Singaporeans are known for being kiasu, but are they kiasu enough when it comes to planning for retirement? We have some suggestions to aid you in your finances when it comes to retirement. Don’t fret, just plan and consider these tips and you’ll be on your way towards a comfortable retirement!
Put your mathematics into good use
Planning decades in advance may sound overwhelming. But financial experts say, simple math can help you out. Start by listing down ‘your numbers’. Think about your future expenses: What are your expenses likely to be when you retire? Will your housing be paid off? Will you have car payments? Then, compare the figures against your possible income sources: current savings, expected income from various sources, including CPF payouts, and possible part-time work. As long as you have these data, it will be easier to determine how much you need using a retirement calculator.
Prepare an emergency savings account
Emergency savings is your safety net from sudden financial shocks like illness, job loss, or major expenses. It also ensures a smooth transition to retirement. Make it a habit to save at least 10% from your income and keep it on a savings account or a money market account, whichever yields a higher interest rate. Aside from having emergency savings of at least 6 months of your income, it also pays to have retirement savings – an account which you can only touch as you reach retirement.
Put together an investment portfolio
An investment portfolio is your asset allocation plan for retirement. It is good to have one to beat inflation over the long run. You may consider unit trusts or mutual funds that invest in both shares and bonds. Or invest in Exchange Traded Funds (ETF) that diversify your risk and generate healthy returns. Those with conservative retirement needs could opt for the less riskier bank savings accounts that have higher interest rates.
Are you adequately insured?
Another way to combat inflation as you near retirement is through whole life insurance.

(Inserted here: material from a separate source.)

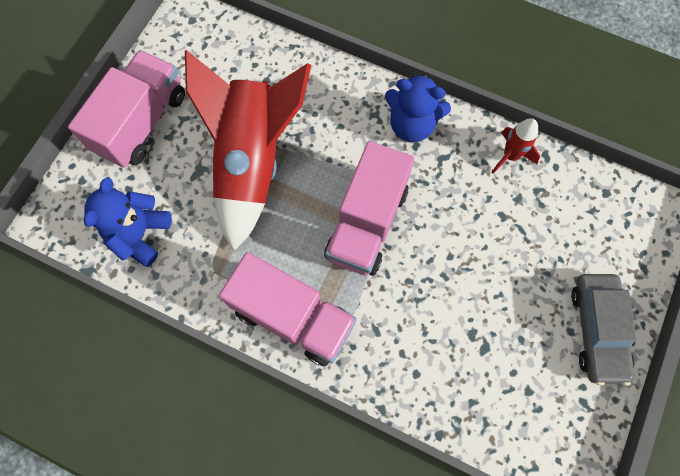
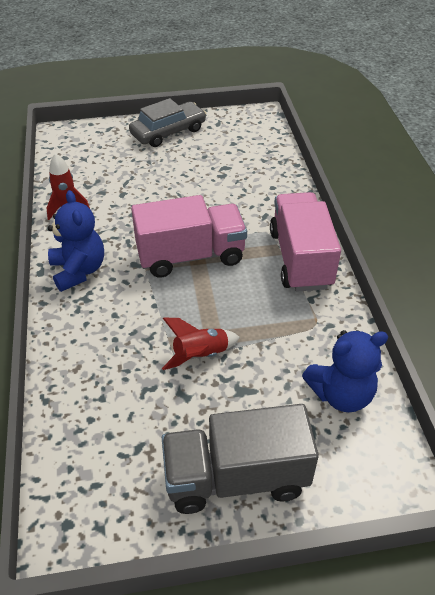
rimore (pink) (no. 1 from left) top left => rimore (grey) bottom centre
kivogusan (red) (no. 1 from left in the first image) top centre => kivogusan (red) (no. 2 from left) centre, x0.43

It provides lifelong coverage plus guaranteed death and disability benefits, and your cash value can grow as much as 3.5% each year at a guaranteed rate. It may yield more depending on the non-guaranteed bonus sum of the policy. Some plans have reversionary bonuses – an accumulated profit on top of your investment income – which can be withdrawn as you desire.

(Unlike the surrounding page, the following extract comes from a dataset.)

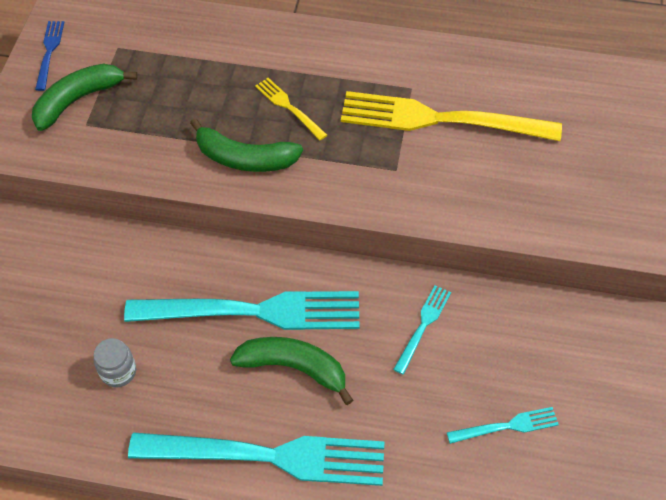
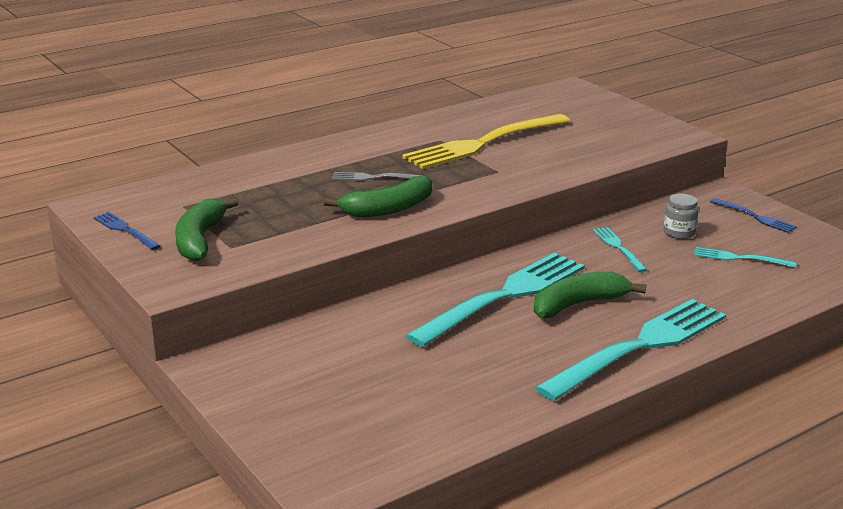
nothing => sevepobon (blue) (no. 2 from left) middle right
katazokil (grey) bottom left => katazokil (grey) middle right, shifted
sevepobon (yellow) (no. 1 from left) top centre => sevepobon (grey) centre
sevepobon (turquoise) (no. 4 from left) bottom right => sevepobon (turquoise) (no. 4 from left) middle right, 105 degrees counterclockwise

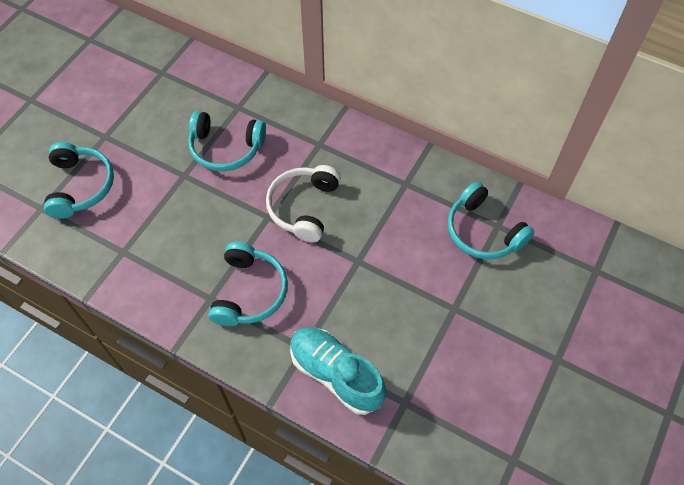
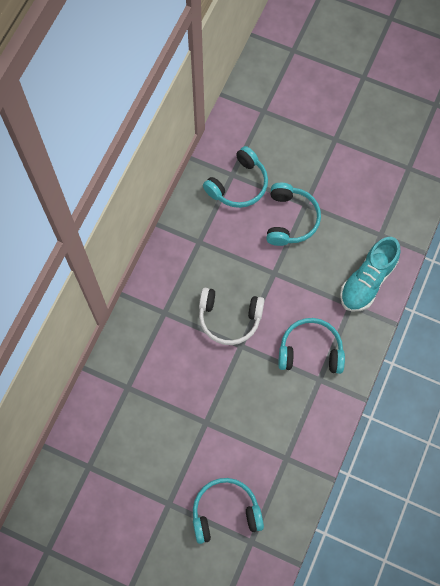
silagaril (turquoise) (no. 2 from left in the first image) top left => silagaril (turquoise) (no. 3 from left) centre, shifted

Supplementary Retirement Scheme (SRS)
The Singapore government offers a voluntary retirement scheme for both Singaporeans and foreigners. Contributions to this scheme are tax-free before withdrawal. Moreover, only 50% of your withdrawal upon retirement is taxable. Contributions are given in cash at any amount (up to the allowed maximum yearly cap of S$15,300) and can be given any time, as often as you like. The best part is, it offers generous relief on your taxable income!
Manage your lifestyle
Economic reconstructions affect retirees, but the government ensures the public that ‘measures are in place’ to help ease financial burdens. This was outlined in the speech of Prime Minister Lee Hsien Loong during the National Day of Rally last August 19. In the same vein, Singaporeans are encouraged to become smart consumers and to practise financial prudence at all times. How we allocate our money today will impact our long-term financial condition, including our retirement.